Border culture is conveyed in imaginaries and productions that are linked to borderland identities constructed in the borderlands. These identities underlie the enforcement of control and resistance to power that also comprise border cultures.
Canada’s borders in globalization offer an opportunity to explore the interplay of borders and culture, identify the fundamental currents of border culture in motion, and establish an approach to understanding how border culture is placed and replaced in globalization.
Victor Konrad teaches Geography at Carleton University, in Ottawa. Recently, Professor Konrad was Visiting Professor at Eastern China Normal and Yunnan Normal Universities in Shanghai and Kunming; Radboud University, Nijmegen, Netherlands; and the Karelian Institute of the University of Eastern Finland.

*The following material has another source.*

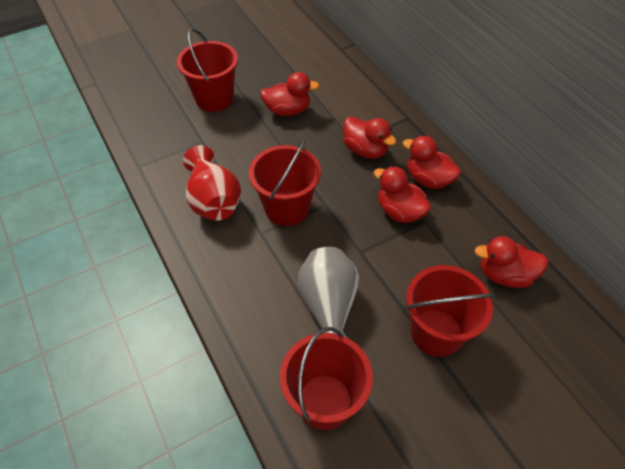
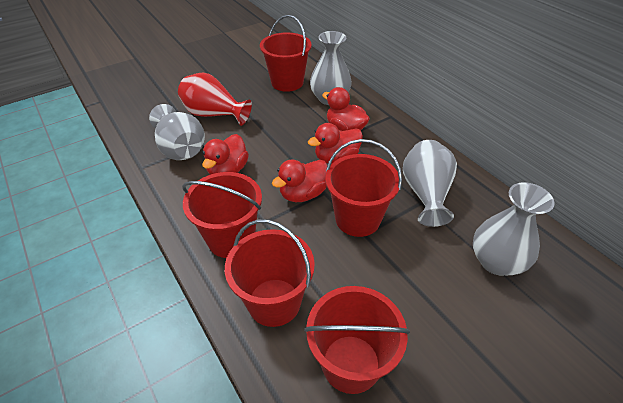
grey vase: 1 -> 4
red bucket: 4 -> 5
red duck: 5 -> 4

In 2009, he was visiting fellow at the Border Policy Research Institute, Western Washington University. From 1990 to 2001, he established the Canada-U.S. Fulbright Program and the Foundation for Educational Exchange between Canada and the United States. During the 1970s and the 1980s, he was a professor of geography and anthropology at the University of Maine and Director of the Canadian-American Center. Professor Konrad is author and editor of more than a hundred books, articles, and book chapters in cultural geography, border studies, and Canadian studies. The most recent book, North American Borders in Comparative Perspective, was co-edited with Guadalupe Correa-Cabrera and published by the University of Arizona Press. Dr. Konrad is past president of both the Association of Borderlands Studies and the Association for Canadian Studies in the United States, and recipient of the Donner Medal. He serves on the editorial boards of the Journal of Borderlands Studies and the Borders in Globalization Review. Victor Konrad is the culture lead for the Borders in Globalization Project.
Melissa Kelly holds a PhD in Social and Economic Geography from Uppsala University. Her doctoral dissertation investigated the economic, social, and cultural factors influencing the onward migration of refugees from Sweden to third countries. She focused specifically on Iranian-born individuals who spent several years in Sweden before subsequently moving on to other parts of the Iranian diaspora. Following the completion of her PhD, Melissa was awarded a Freestanding Postdoctoral Fellowship by the National Research Foundation of South Africa. She carried out a study on the everyday experiences and multiscalar belonging of cross-border migrants living and working in the city of Bloemfontein, South Africa. Following this, she became a postdoctoral fellow with the Borders in Globalization Project at Carleton University. Her research focused on seasonal retirement migration in the North American context and its implications for regional integration. Melissa is currently a research fellow with the Canada Excellence Research Chair in Migration and Integration at Ryerson University. Her research interests include diversity, inclusion and community building in rural and remote areas, and regional approaches to migration governance. In addition to her academic pursuits, Melissa has contributed extensively to the development of immigration and labour market programs for the Government of Canada.